鄭綸冷冷一笑,走至慧明身側,壓低聲音與他說道:“老和尚,我不是她,我是從屍山血海裏殺出來的人,莫說心魔,便是真的成魔,我也不懼。我勸你一句,莫要再欺她心善,勾她做什麼舍身成仁的菩薩,你且等著看,她若是真的斷了俗念,王爺會不會拆了你那破廟!”
“阿彌陀佛!”慧明又念一句,“鄭將軍,謝姑娘塵緣未了,是出不了家的,鄭將軍放心,也請你家王爺放心。”
鄭綸這才退後兩步,向著慧明恭謹地行了一禮,大步離去。
待到了八月初九那日,就見城守府內張燈結彩,花團錦簇,一早就熱鬧非常。再等新娘的花轎到了門外,更是鼓樂喧天,鞭炮齊鳴,可就這般喧鬧,卻仍壓不住人群中爆出的陣陣笑鬧聲。
因是在軍中,婚禮一切從簡,鄭綸一身紅色喜服,外麵卻罩了套銀色亮甲,將身穿大紅銷金嫁衣,頭遮蓋頭的辰年從轎內接出,用一根彩綢結成的同心結牽著她緩步慢行,在儐相的禮讚聲中,一步步走向城守府大廳。
當時習俗,婚禮是在天黑後方才開始,進行到此刻早已是入夜,城守府內處處燈火通明,倒是更顯喜慶。這場婚禮,新郎與新娘兩個俱不是普通人物,因此前來賀喜觀禮的人極多,那大廳雖大,卻仍是被賓客擠了個滿滿當當,就這般還有許多賓客不得入內。當中不少人都是奔著聚義寨寨主來的江湖人士,也沒得什麼講究,見踮起腳也瞧不見一對新人的身影,便有人索性踩上了遊廊圍欄,又或是躍到了庭中樹上,樂嗬嗬地瞧著熱鬧。
如此一來,那坐在對麵屋頂的封君揚便也沒引得人注意,反倒有人瞧著他這地方好,不禁也跳了上來,在他不遠處坐下,笑道:“兄台選的好地方,這裏瞧著最是清楚。”
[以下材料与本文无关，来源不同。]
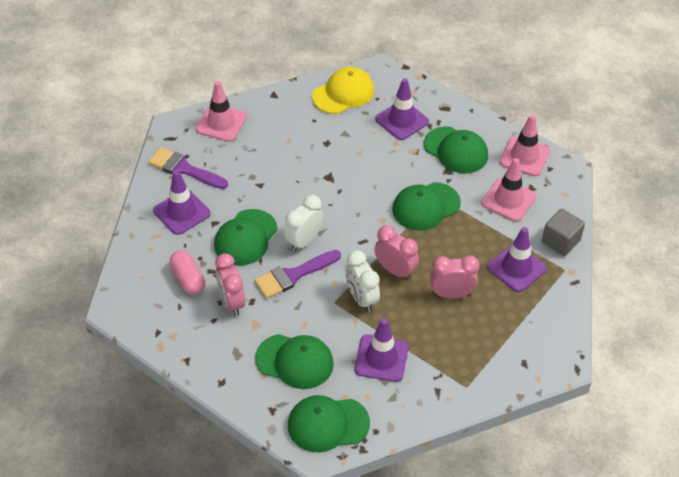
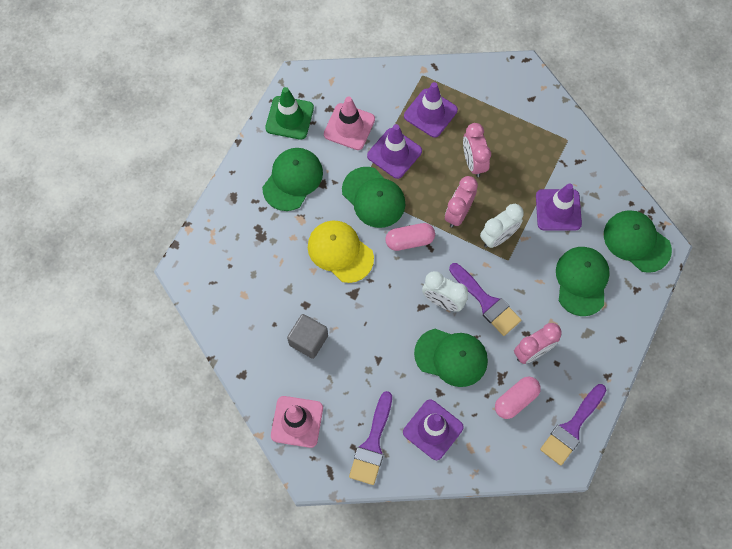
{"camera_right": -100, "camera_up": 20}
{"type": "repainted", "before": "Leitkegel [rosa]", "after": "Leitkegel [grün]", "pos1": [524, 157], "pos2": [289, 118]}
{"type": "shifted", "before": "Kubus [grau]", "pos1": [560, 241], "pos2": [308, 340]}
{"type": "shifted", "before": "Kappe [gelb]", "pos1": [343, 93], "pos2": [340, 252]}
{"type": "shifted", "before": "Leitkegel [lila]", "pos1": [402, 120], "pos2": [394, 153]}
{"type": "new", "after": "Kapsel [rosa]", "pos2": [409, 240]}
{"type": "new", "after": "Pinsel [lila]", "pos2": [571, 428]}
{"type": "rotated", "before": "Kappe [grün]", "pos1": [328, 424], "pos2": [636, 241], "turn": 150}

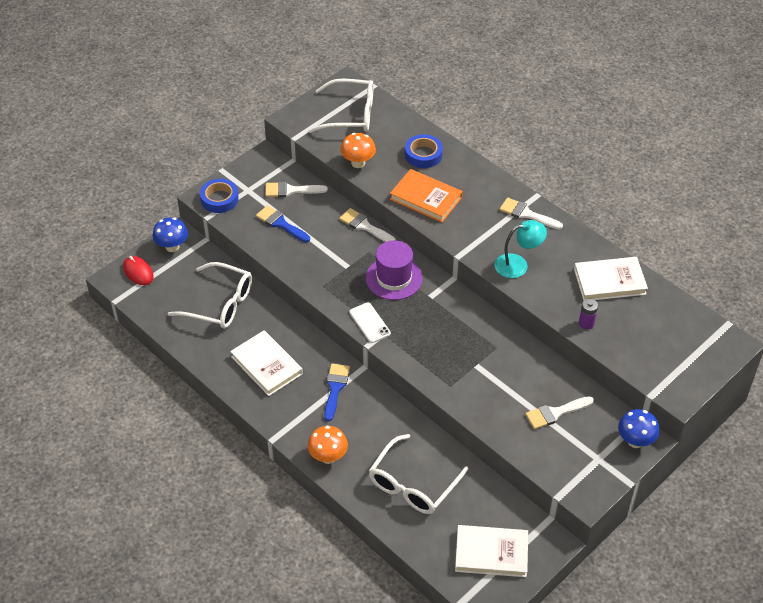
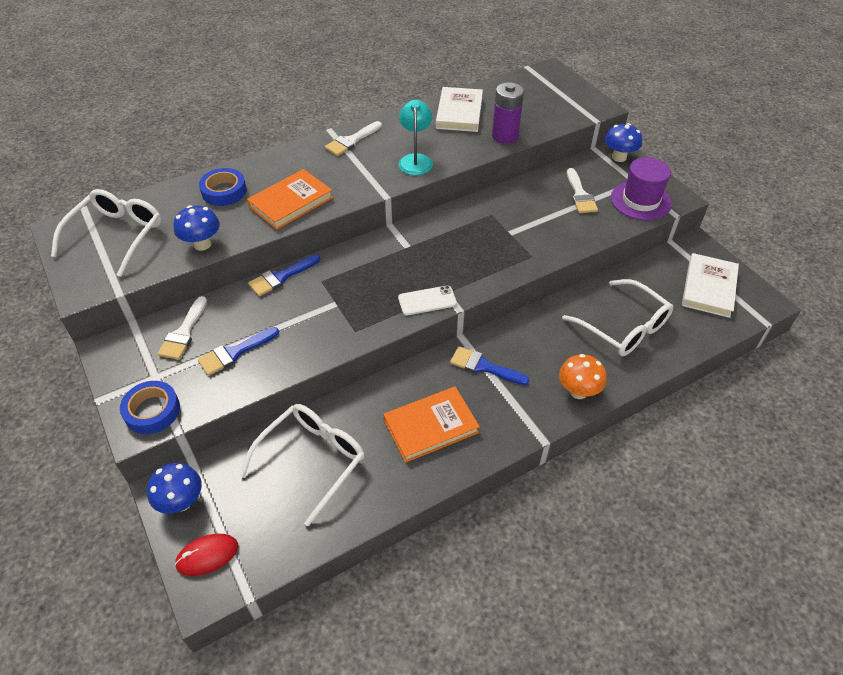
{"camera_right": -75, "camera_up": 0}
{"type": "repainted", "before": "Pilz [orange]", "after": "Pilz [blau]", "pos1": [358, 163], "pos2": [202, 244]}
{"type": "repainted", "before": "Pinsel [weiß]", "after": "Pinsel [blau]", "pos1": [364, 226], "pos2": [281, 277]}
{"type": "repainted", "before": "Buch [weiß]", "after": "Buch [orange]", "pos1": [266, 365], "pos2": [430, 426]}
{"type": "scaled", "before": "Batterie [lila]", "pos1": [586, 323], "pos2": [505, 136], "scale": 1.76}
{"type": "shifted", "before": "Hut [lila]", "pos1": [394, 278], "pos2": [640, 201]}

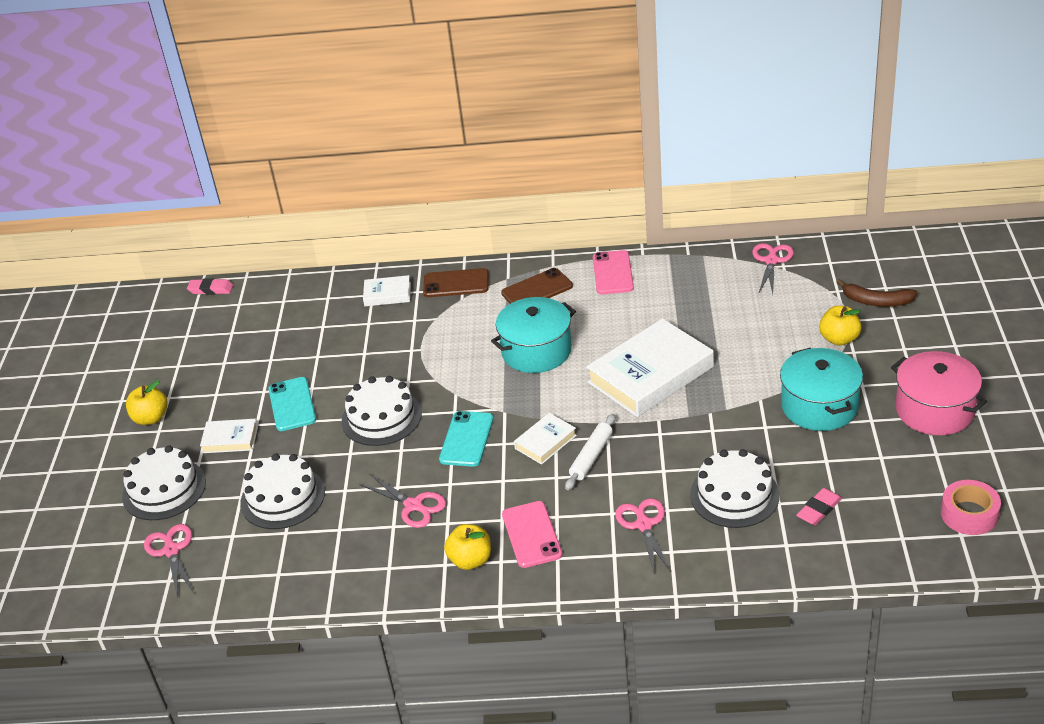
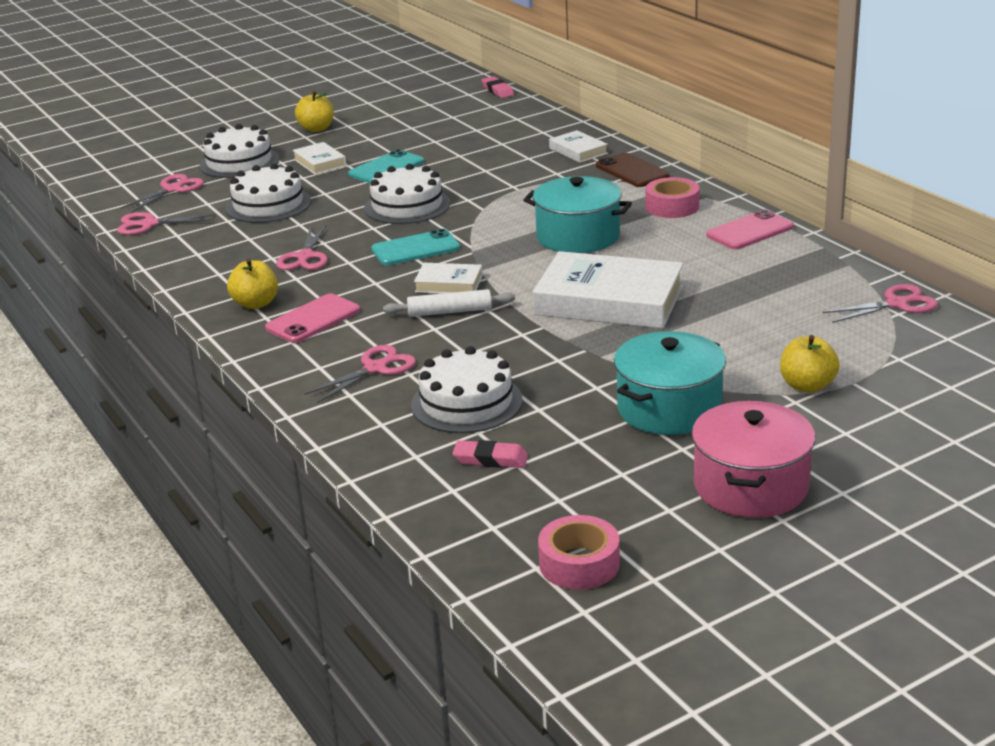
{"camera_right": 55, "camera_up": -10}
{"type": "new", "after": "Schere [rosa]", "pos2": [148, 224]}
{"type": "swapped", "before": "Handy [braun]", "after": "Klebeband [rosa]", "pos1": [537, 290], "pos2": [672, 206]}
{"type": "gone", "before": "Banane [braun]", "pos1": [876, 301]}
封君揚卻充耳不聞,理也不理,倒是跟在他身邊的順平怕被人瞧出破綻,忙向著說話這人賠了一笑,然後又麵露焦急地湊到封君揚身邊,低聲央求道:“爺,咱們走吧!”
封君揚仍是不予理會,隻靜靜地看著那向著大廳緩步而去的一對新人。有儐相立於廳前朗聲禮讚,那人顯然是內家高手,聲音洪亮震耳,竟能將賓客的喧鬧之聲俱都壓住,清晰響亮地穿到院內的每個角落。
“一拜天地,夫妻攜手,天長地久。”
擋在大廳門口的賓客紛紛閃身讓開,鄭綸牽著辰年緩緩轉過身來,對著門外正欲跪拜天地,抬眼間瞧見對麵屋頂那人時,卻是一下子愣住了。
封君揚抿著唇角,起身從屋頂躍下,在眾人矚目中,一步步走向他們二人。辰年頭遮蓋頭,瞧不見外麵發生了什麼,待那喧鬧的人群漸漸安靜下來,這才聽到了這一步步走近的腳步聲,最後在廳前停住,立在那裏半晌沒有動靜。
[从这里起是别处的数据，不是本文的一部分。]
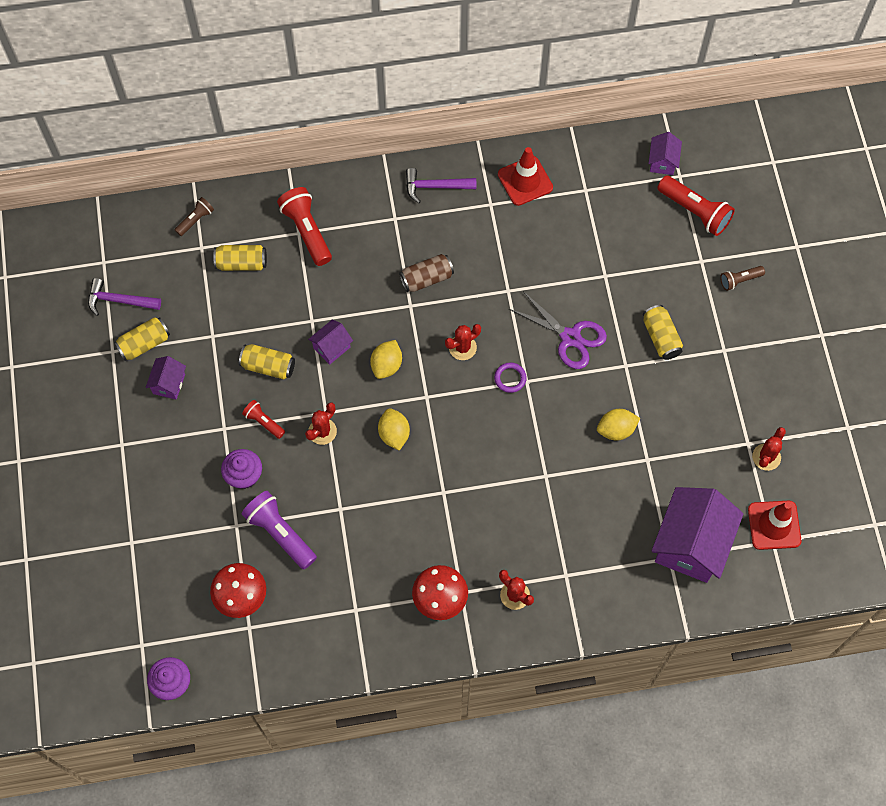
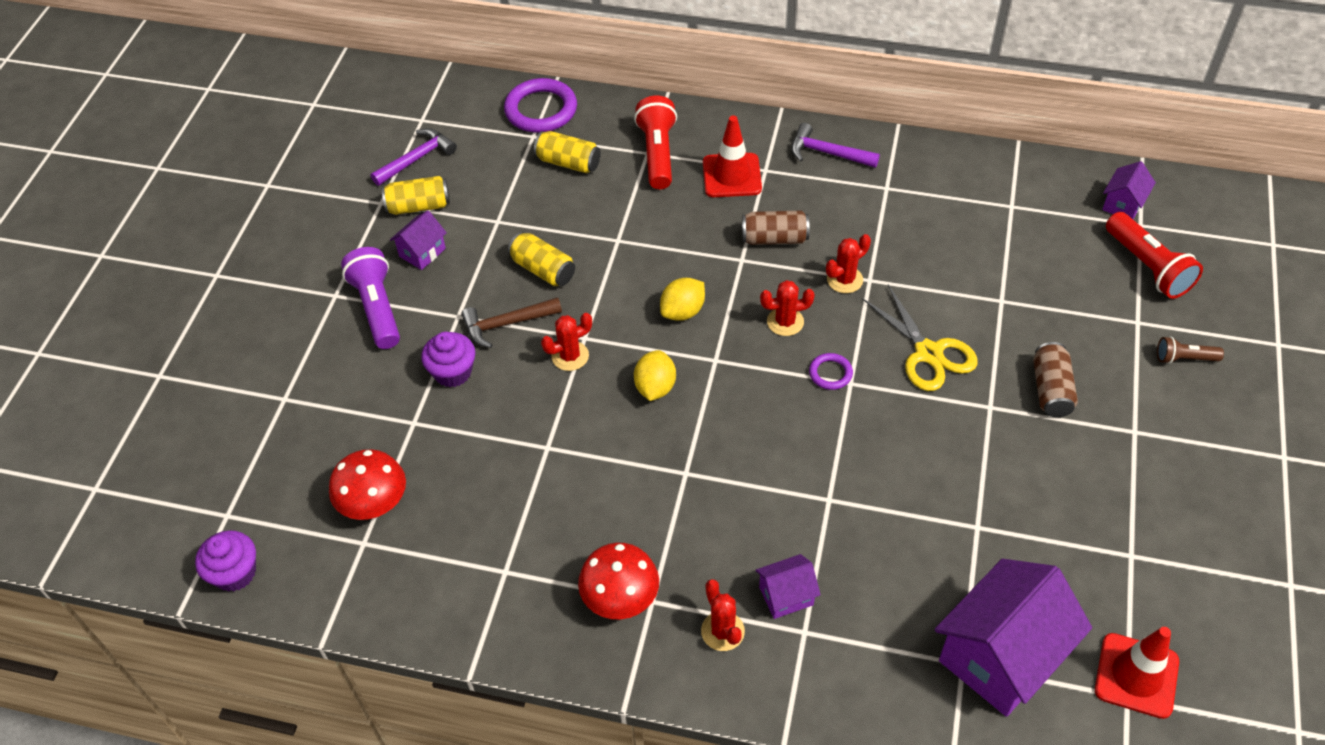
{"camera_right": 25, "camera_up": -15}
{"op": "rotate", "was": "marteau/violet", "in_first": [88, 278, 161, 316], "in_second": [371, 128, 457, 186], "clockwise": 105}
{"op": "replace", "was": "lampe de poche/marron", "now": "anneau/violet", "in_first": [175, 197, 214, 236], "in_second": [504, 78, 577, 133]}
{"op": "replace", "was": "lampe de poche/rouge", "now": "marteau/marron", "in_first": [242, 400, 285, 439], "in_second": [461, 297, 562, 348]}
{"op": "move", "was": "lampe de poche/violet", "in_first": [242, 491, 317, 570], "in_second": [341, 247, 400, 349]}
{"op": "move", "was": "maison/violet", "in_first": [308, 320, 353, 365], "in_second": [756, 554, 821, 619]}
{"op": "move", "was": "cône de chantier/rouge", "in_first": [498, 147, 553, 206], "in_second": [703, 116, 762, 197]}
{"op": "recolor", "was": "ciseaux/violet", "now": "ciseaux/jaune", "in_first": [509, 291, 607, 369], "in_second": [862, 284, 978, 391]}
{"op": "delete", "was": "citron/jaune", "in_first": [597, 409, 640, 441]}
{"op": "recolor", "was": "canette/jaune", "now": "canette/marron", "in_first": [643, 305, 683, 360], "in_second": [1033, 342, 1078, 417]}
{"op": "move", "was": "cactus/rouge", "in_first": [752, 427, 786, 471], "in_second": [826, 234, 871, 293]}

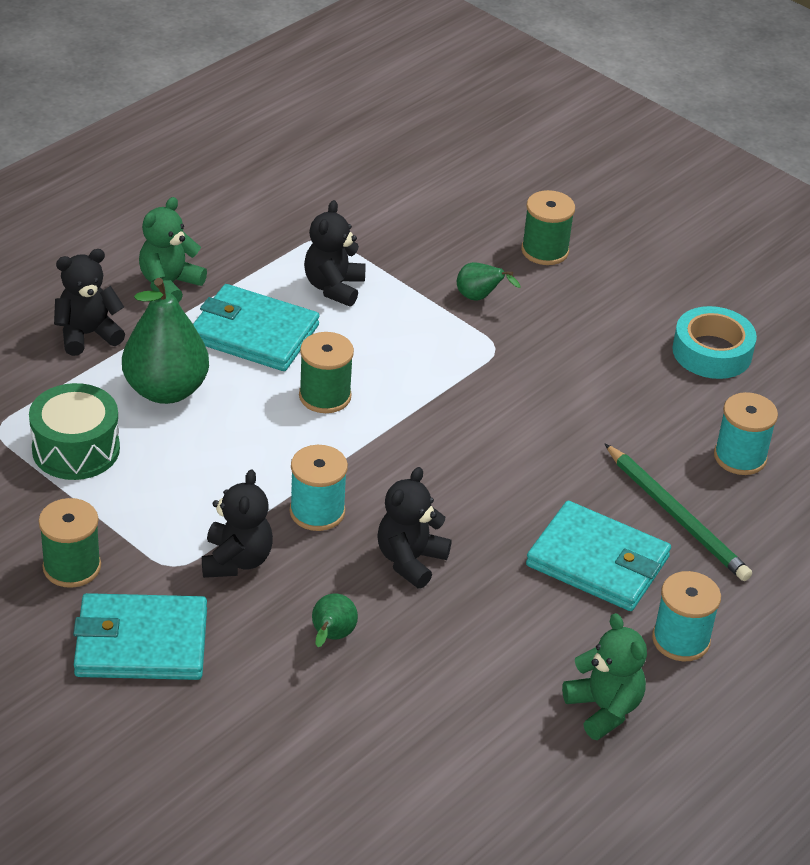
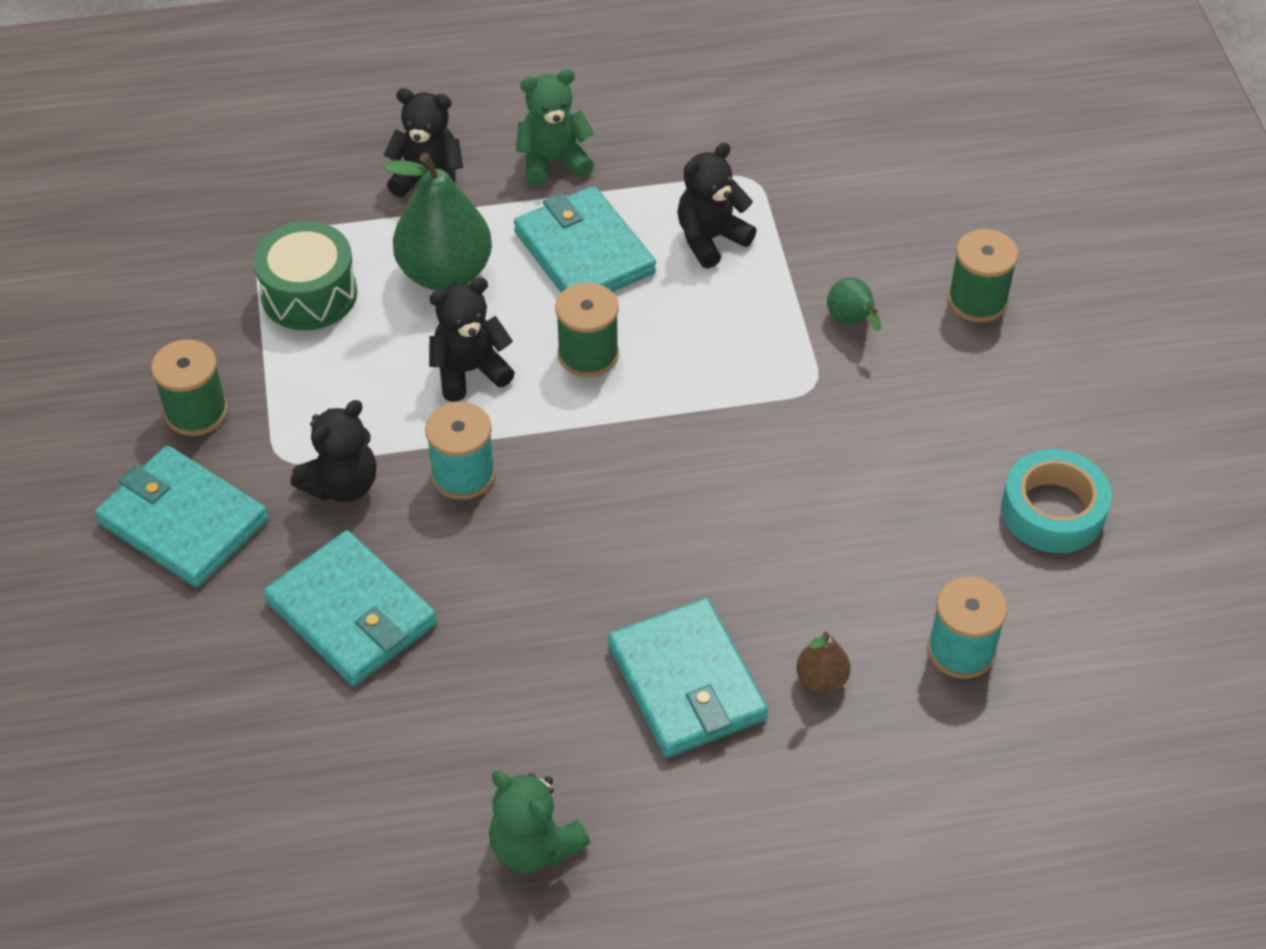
{"camera_right": 40, "camera_up": 10}
{"op": "replace", "was": "poire/vert", "now": "portefeuille/turquoise", "in_first": [312, 593, 358, 647], "in_second": [264, 530, 437, 686]}
{"op": "move", "was": "ours en peluche/noir", "in_first": [377, 467, 451, 589], "in_second": [429, 277, 515, 402]}
{"op": "rotate", "was": "ours en peluche/vert", "in_first": [562, 613, 647, 740], "in_second": [489, 771, 590, 873], "clockwise": 120}
{"op": "replace", "was": "crayon/vert", "now": "poire/marron", "in_first": [605, 444, 752, 581], "in_second": [796, 631, 851, 693]}
{"op": "delete", "was": "bobine/turquoise", "in_first": [652, 571, 721, 661]}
鄭綸先反應過來,向著封君揚拱手一禮,沉聲問道:“雲西王可是來觀禮的?”
封君揚不答,隻安靜地看著辰年,輕聲問她道:“你真的要嫁給別人?”
辰年默了片刻,隔著蓋頭淡淡答道:“雲西王遠來賀喜,謝辰年不勝榮幸,隻是還請您移步觀禮,莫耽誤了我的吉時。”
封君揚卻是彎唇微笑,隻輕聲問她:“辰年,你真的要嫁給別人?你不嫁阿策了嗎?”
辰年良久沒有回答,鄭綸不覺轉頭去看她,手上輕輕地扯了扯兩人同牽的綢帶,卻見她手執的一端有小小兩片潤濕,他心中倏地一緊,說不出是痛還是酸,隻得別過了視線,轉頭去看封君揚,道:“請雲西王讓開。”
說完又吩咐身邊心腹,已有所指地說道:“雲西王遠來辛苦,請下去好好安頓。”
順平那裏再忍耐不住,從人群中衝出,指著鄭綸痛聲罵道:“鄭綸,你這個狼心狗肺背信棄義之徒,我之前是瞎了眼,竟把你當兄弟看待!”
鄭綸的護衛湧上欲來擒封君揚與順平兩個,人群中卻又忽地躍出幾人,擋在封君揚與順平之外,手執勁弩,指向眾人。